« Tu ne peux pas t’enfuir, dit la petite fille.
— Je sais. »
Le Voyageur chercha un moyen de verrouiller la porte mais n’en trouva pas. Il regarda autour de lui. Aucune autre issue. Le silence lui martelait les tempes, les murs faiblement éclairés butaient contre son champ de vision, les rangées de bancs se ruaient vers lui.
« Putain de bordel de m… »
La fillette le tira par la main. « Tu as dit un gros mot. »
Le Voyageur retira sa main. « Je sais. Pourquoi tu as fait ça ? »
Elle prit place sur un banc et installa la poupée en position assise sur ses genoux. « Qu’est-ce que j’ai fait ?
— Tu es venue me chercher. Pourquoi ?
— Pour dire bonjour. » Elle fit marcher sa poupée d’avant en arrière sur le banc.
Peut-être qu’il pourrait se tirer et la laisser là, songea le Voyageur. Il sortirait par la grande porte, passerait devant l’espèce de serpent sur sa colonne, puis partirait en courant. En même temps, peut-être que non. Il étouffa un juron.
« Tu connais Gerry ?
— Tu me l’as déjà demandé. » Jugeant que ça ne servirait à rien de rester debout à piétiner, il s’assit à côté de la petite. « Je t’ai répondu oui, pas vrai ?
— Tu le connais vraiment ? »
Il se frictionna les mains en essayant d’obliger son esprit à agir. « Non. Qu’est-ce que ça peut te faire, que je connaisse Gerry Fegan ou pas ? Et pourquoi je le connaîtrais ? »
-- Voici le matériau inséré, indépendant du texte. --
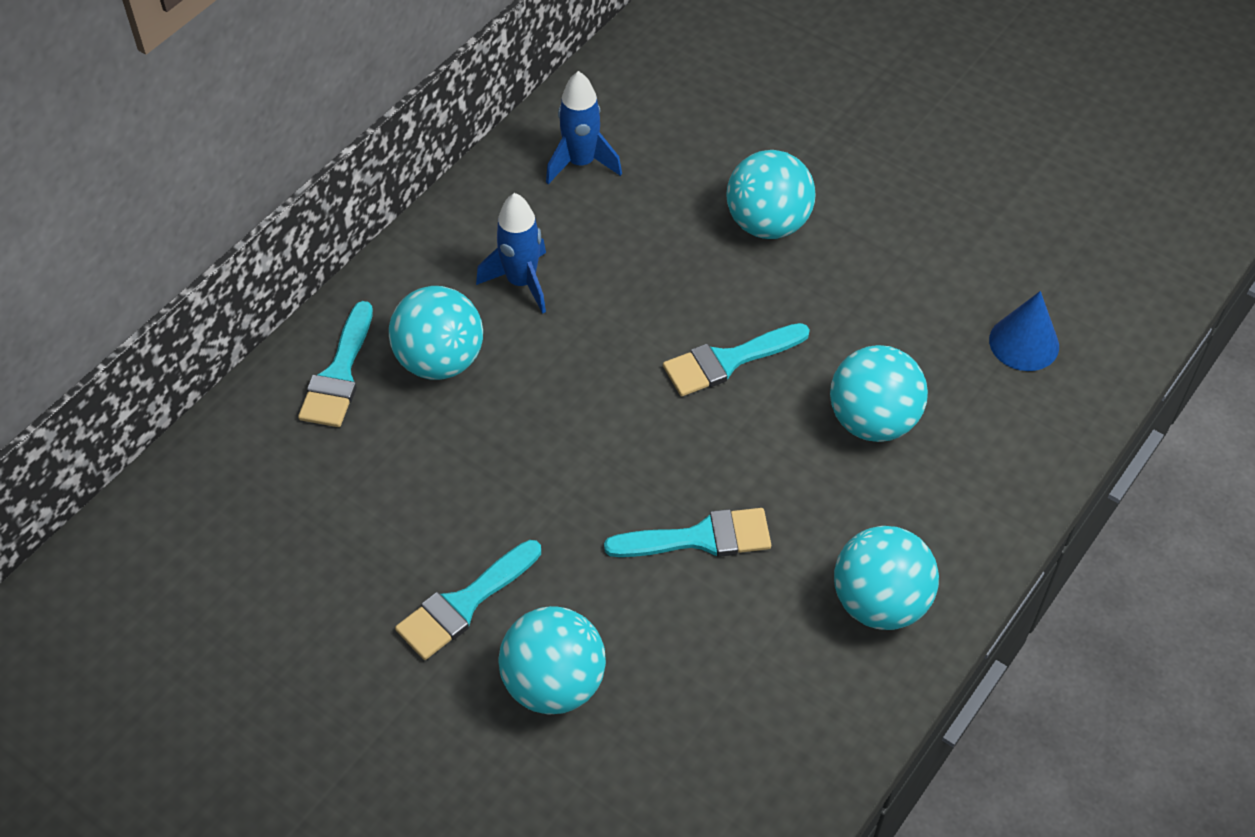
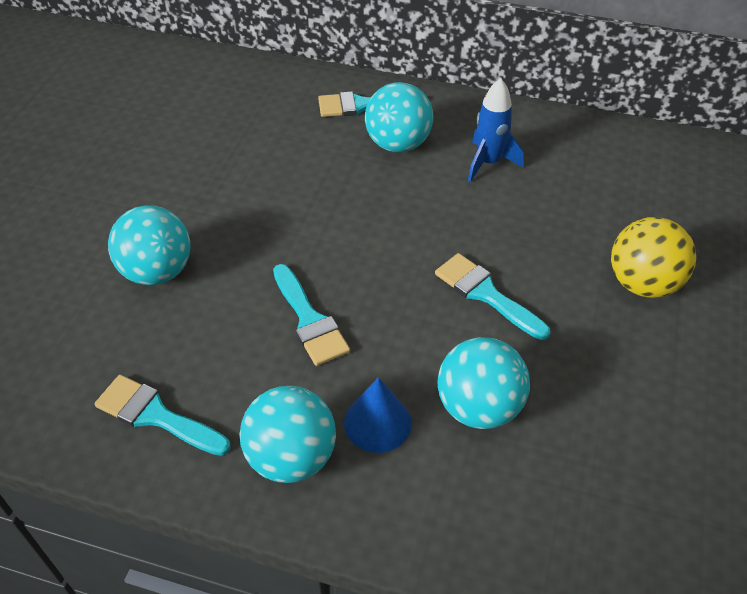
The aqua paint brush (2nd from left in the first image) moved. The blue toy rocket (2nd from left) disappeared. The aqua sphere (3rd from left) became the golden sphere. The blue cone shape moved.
Elle se pencha vers lui et se laissa aller contre son bras. Il recula imperceptiblement.
« Tu as des amis comme lui, chuchota-t-elle.
— Hein ? » Il se tourna vers elle. Elle avait des yeux d’un bleu intense.
« Des amis secrets », continua-t-elle.
Il rit, mais le rire s’étrangla dans sa gorge.
Son regard le captivait. « Tu en as plein, même.
— Qu’est-ce que tu racontes ? » Il se leva et essuya ses mains moites sur son jean.
Elle posa un doigt sur ses lèvres — chut —, et lui fit un sourire conspirateur.
« Qu’est-ce que tu veux dire, des “amis” ? »
À son tour, elle partit d’un petit rire. « C’est un secret.
— Eh merde, dit le Voyageur en se dirigeant vers la porte. C’est pas mon truc, les devinettes. Je me casse. Toi, tu bouges pas. »
Il avait atteint la porte lorsqu’elle se mit à chantonner : « Gerry va t’attraper, Gerry va t’attraper. »
Il s’arrêta, virevolta et faillit la traiter de menteuse, mais elle paraissait tellement sûre de son fait que le doute s’insinua en lui.
Un courant d’air frais lui lécha la nuque.
« Je peux vous aider ? » demanda une voix.
Lentement, calmement, il se retourna. Une femme d’âge mûr venait d’entrer derrière lui. Gilet de laine, col de pasteur. Elle le gratifia du sourire tiède et condescendant des ecclésiastiques. Il lui appliqua une main contre la joue et donna une forte poussée. Elle se reçut sur l’épaule en percutant le mur. La stupeur qui se peignit sur ses traits fut la dernière chose qu’il vit, son cri la dernière chose qu’il entendit avant que tout parte en couille.